BDO UNIBANK, Inc. saw its net income rise by 6.49% in the first quarter on the back of the sustained performance of its core businesses.

Despite a strong start to the year, however, the listed lender expects the central bank’s ongoing easing cycle to hit its margins, although the outlook remains broadly positive, BDO President and Chief Executive Officer Nestor V. Tan said at a briefing following their annual stockholders’ meeting on Friday.

BDO’s net profit climbed to P19.7 billion in the first quarter from P18.5 billion in the same period in 2024, the Sy-led bank said in a disclosure to the stock exchange on Friday. This translated to a return on average common equity of 13.8%.

“Despite economic uncertainties arising from US tariffs and trade policies, the Philippines is expected to remain resilient being a domestic and consumption-based economy. Notably, BDO remains well-positioned to navigate potential risks and achieve sustainable growth and profitability with its strong business franchise, market leadership, and robust capital position,” the bank said.

Net interest income rose by 6% to P47.8 billion in the three months ended March from P44.9 billion driven by growth in its earning assets.

Non-interest earnings increased by 21% year on year to P18.6 billion from P15.4 billion on higher fee-based income.

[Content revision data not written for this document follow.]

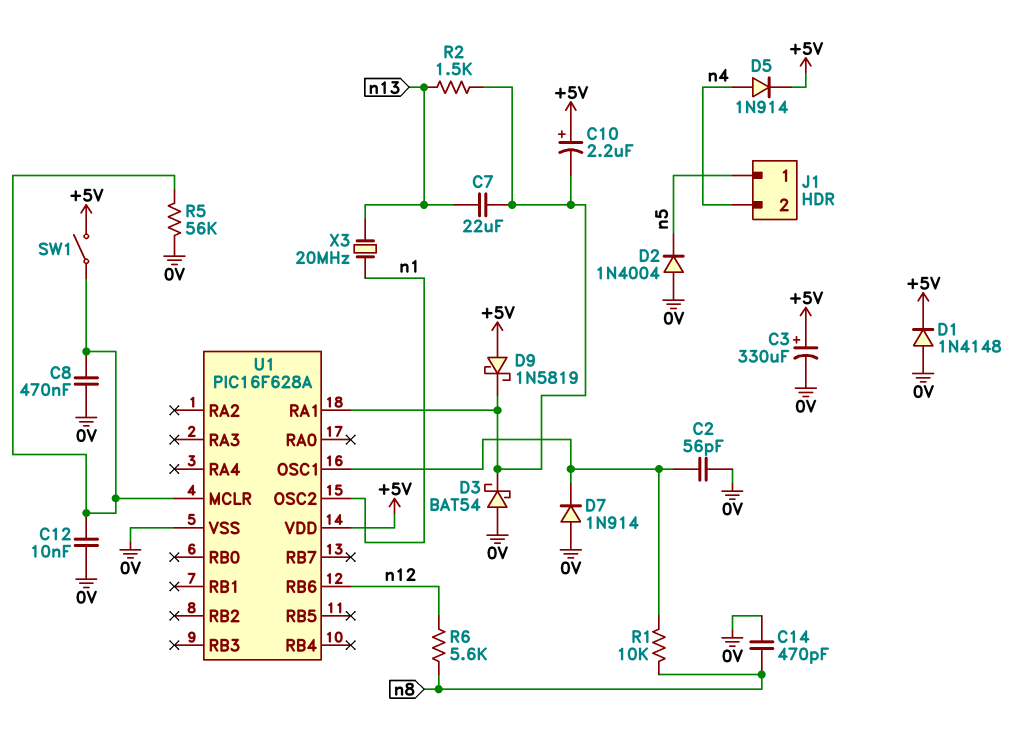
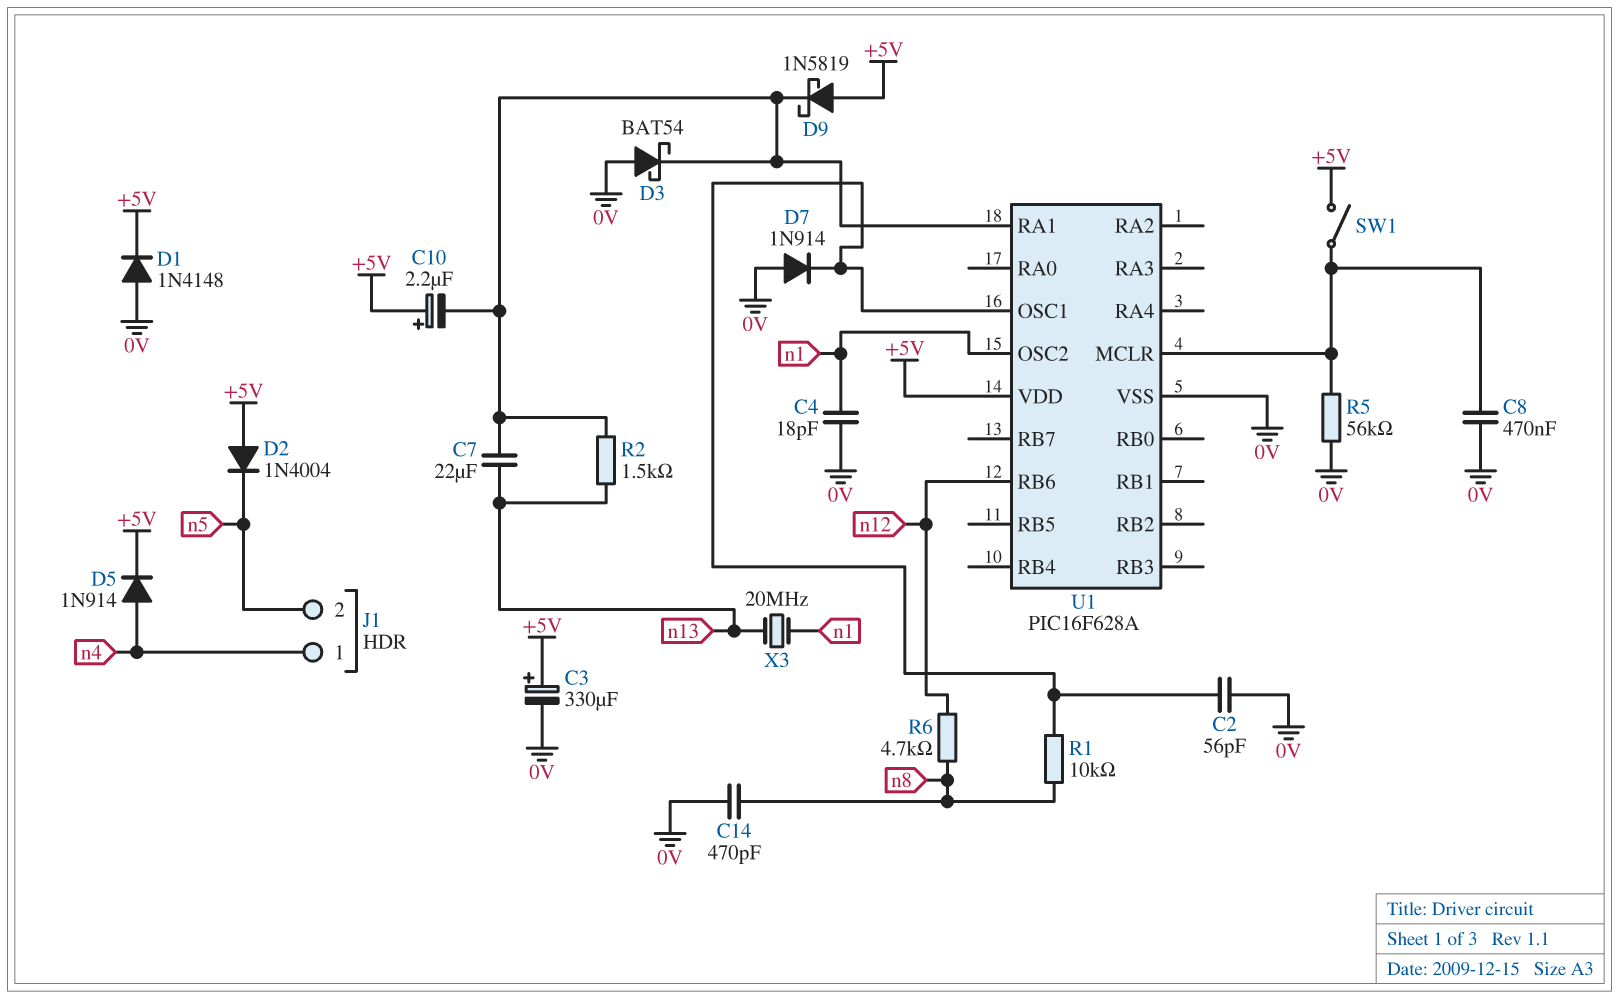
C4: none -> 18pF (0V, n1)
C12: 10nF (0V, U1/MCLR) -> none
D2: diode 1N4004 (A 0V, K n5) -> diode 1N4004 (A +5V, K n5)
J1 pin 1: n5 -> n4
J1 pin 2: n4 -> n5
R6: 5.6k (n8, n12) -> 4.7k (n8, n12)

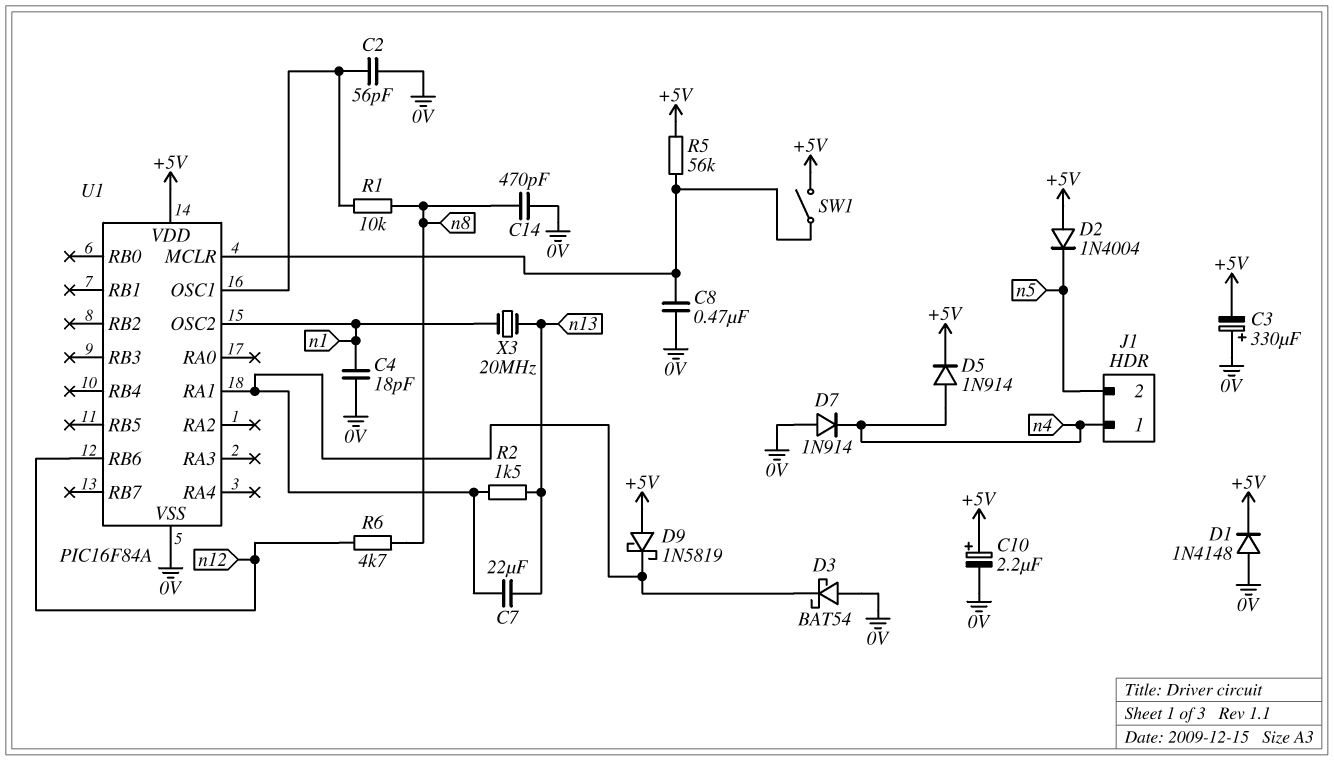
C3: 330uF (plus +5V, minus 0V) -> 330uF (plus 0V, minus +5V)
C10: 2.2uF (plus +5V, minus U1/RA1) -> 2.2uF (plus +5V, minus 0V)
D7: diode 1N914 (A 0V, K U1/OSC1) -> diode 1N914 (A 0V, K n4)
R5: 56k (0V, U1/MCLR) -> 56k (+5V, U1/MCLR)
U1: PIC16F628A -> PIC16F84A

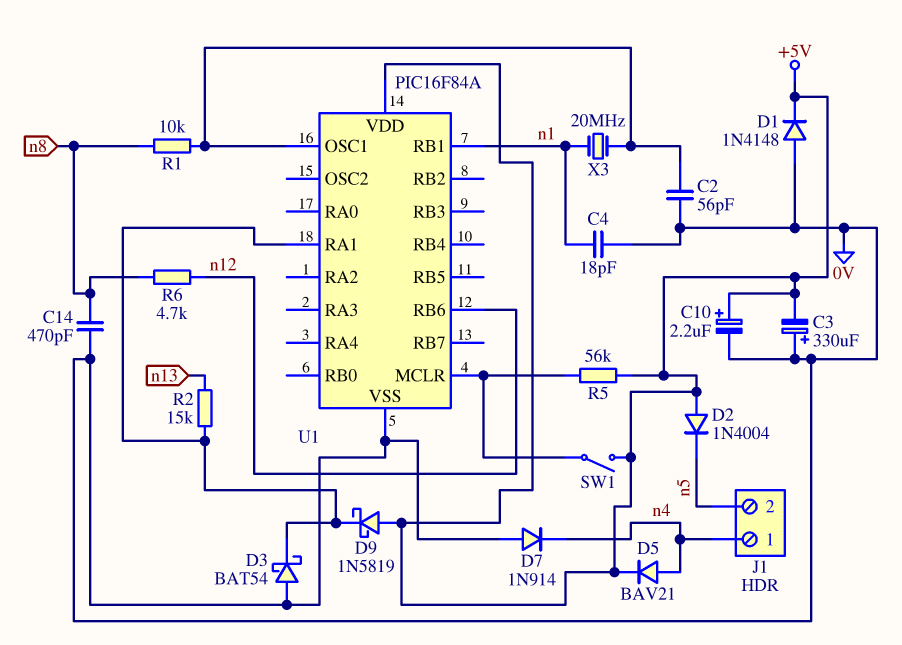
C7: 22uF (U1/RA1, n13) -> none
C8: 470nF (0V, U1/MCLR) -> none
D5: diode 1N914 (A n4, K +5V) -> diode BAV21 (A n4, K +5V)
R2: 1.5k (U1/RA1, n13) -> 15k (U1/RA1, n13)
U1 pin OSC2: n1 -> none
U1 pin RB1: none -> n1
X3: 20MHz (n1, n13) -> 20MHz (U1/OSC1, n1)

BDO’s gross customer loans expanded by 11.7% to P3.26 trillion at end-March from P2.92 trillion a year prior as it saw growth across all market segments. Consumer loans grew by 17.3%, middle market loans went up by 12.7%, and corporate loans increased by 8.7%.

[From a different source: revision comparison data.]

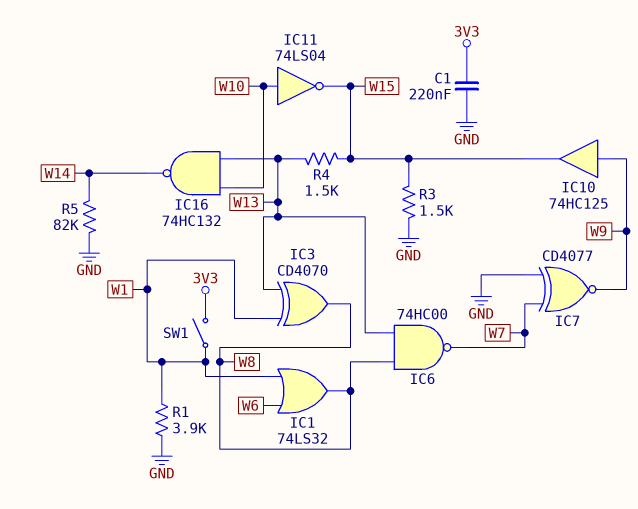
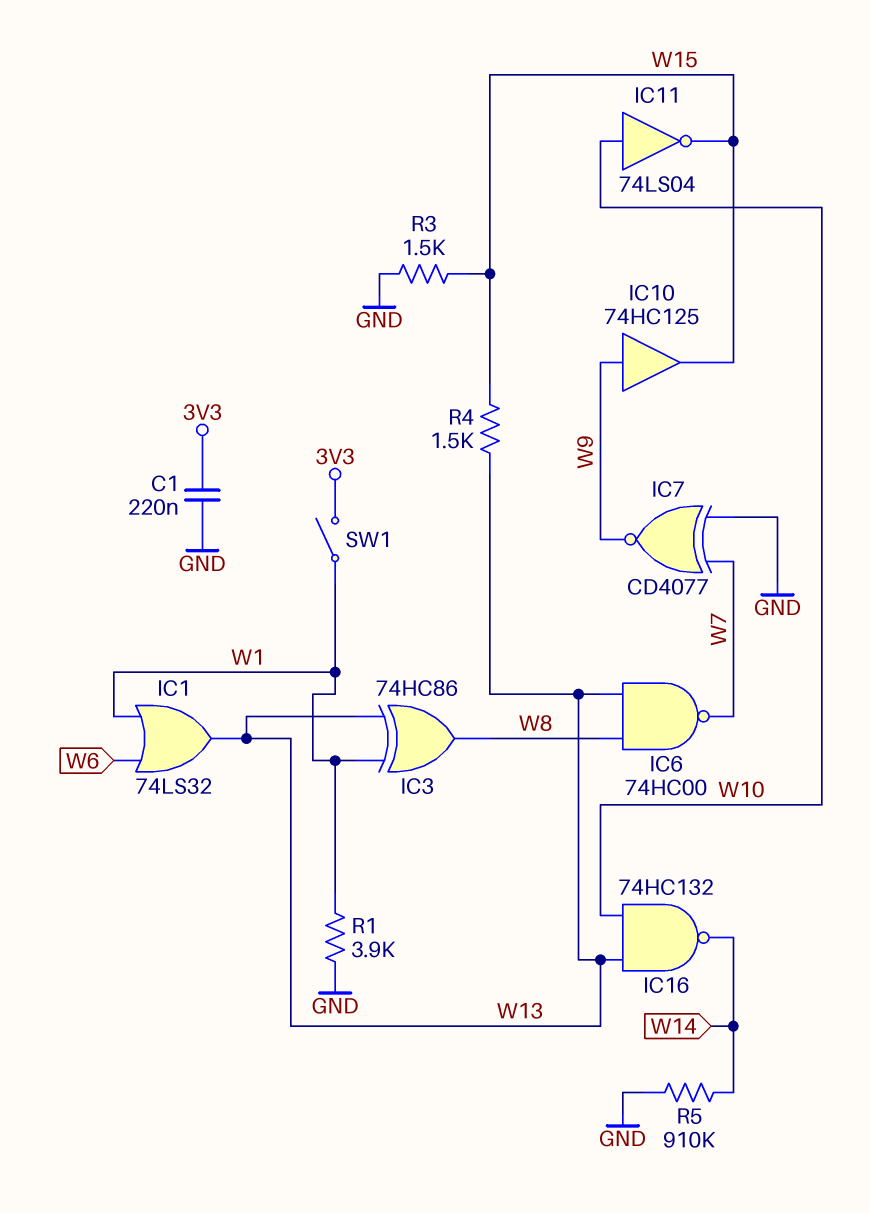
IC1: OR 74LS32 (in W1, in W6, out W8) -> OR 74LS32 (in W1, in W6, out W13)
IC3: XOR CD4070 (in W1, in W13, out W8) -> XOR 74HC86 (in W1, in W13, out W8)
R5: 82k (GND, W14) -> 910k (GND, W14)

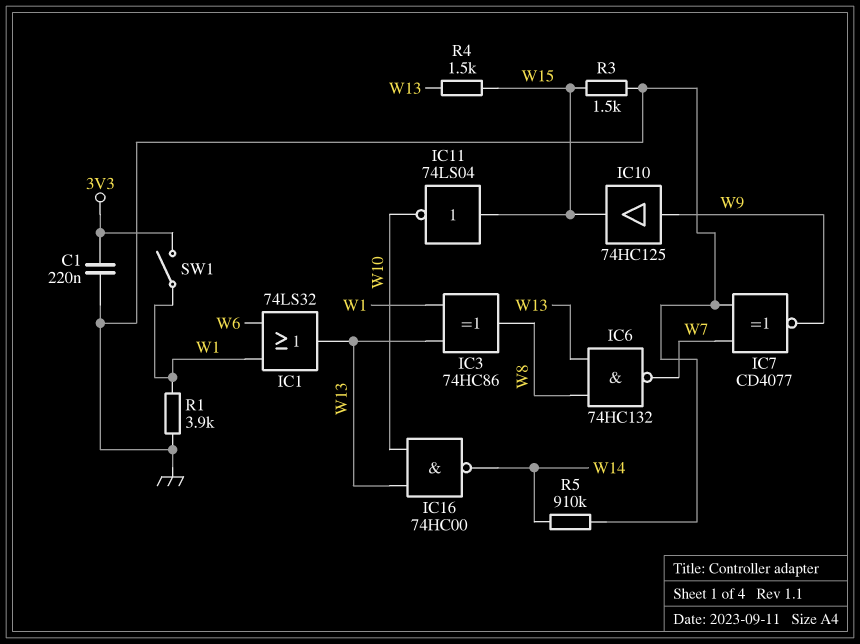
IC6: NAND 74HC00 (in W8, in W13, out W7) -> NAND 74HC132 (in W8, in W13, out W7)
IC11: NOT 74LS04 (in W10, out W15) -> NOT 74LS04 (in W15, out W10)
IC16: NAND 74HC132 (in W10, in W13, out W14) -> NAND 74HC00 (in W10, in W13, out W14)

The bank’s nonperforming loan (NPL) ratio stood at 1.77%, while NPL coverage was at 143%.

On the funding side, deposits increased by 6% year on year to P3.8 trillion from P3.63 trillion, with its current and savings account or CASA ratio at 70%.

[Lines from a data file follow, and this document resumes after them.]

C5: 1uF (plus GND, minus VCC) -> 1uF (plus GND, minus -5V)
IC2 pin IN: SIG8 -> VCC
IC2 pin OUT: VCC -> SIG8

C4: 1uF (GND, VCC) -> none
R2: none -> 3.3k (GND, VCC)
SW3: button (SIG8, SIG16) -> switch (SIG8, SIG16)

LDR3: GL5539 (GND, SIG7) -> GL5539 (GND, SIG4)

BDO’s assets expanded by 7% to P4.9 trillion as of March from P4.57 trillion a year prior.

Shareholders’ equity increased by 12% to P594.1 million. BDO’s common equity Tier 1 ratio was at 14.4%, up from P13.6% in the same period last year.

Mr. Tan said they expect the Bangko Sentral ng Pilipinas’ (BSP) monetary easing cycle to affect their earnings this year. In 2024, BDO’s net profit increased by 11.73% to a record P82.02 billion.

“When rates are lowered, then of course we get a squeeze on the margin, and that will impact our net interest income… When rates go down, most of our term loans are actually benchmarked against risk-free rates. So therefore, when rates go down, our yields go down,” he said.

“Once spreads are affected, then net income, even though volume is there, will be affected.”

The BSP on April 10 cut benchmark interest rates by 25 basis points (bps) to bring the policy rate to 5.5%, putting its easing cycle back on track after an unexpected pause in February.

The central bank has now slashed borrowing costs by a cumulative 100 bps since it kicked off its rate-cut cycle in August last year.

BSP Governor Eli M. Remolona, Jr. has said that they are considering further reductions this year in “baby steps” or increments of 25 bps. There are four more Monetary Board policy meetings this year, with the next one scheduled for June 19.

Still, the negative impact on its margins could be offset by strong consumer loan growth and lower funding costs, Mr. Tan said.

“On the positive side is improvement in the funding. When reserves were lowered in the latter part of March, it had a positive impact on our funding cost,” he said. “If you have higher growth in consumer [loans], you tend to have higher yields. But the flip-side is you’ll have higher nonperforming loans, losses.”

“When you have more consumer loans, you have a higher delinquency rate. Therefore, it’s natural that your NPLs will go up. The problem, though, is that if banks become reckless, then they are not able to get enough return from the NPLs. Then they will start to have problems. But it’s not a solvency problem. Banks have enough capital. It’s going to be an earnings problem.”

Mr. Tan added that they expect sustained loan and fee income growth, even as global trade uncertainties may affect the corporate segment.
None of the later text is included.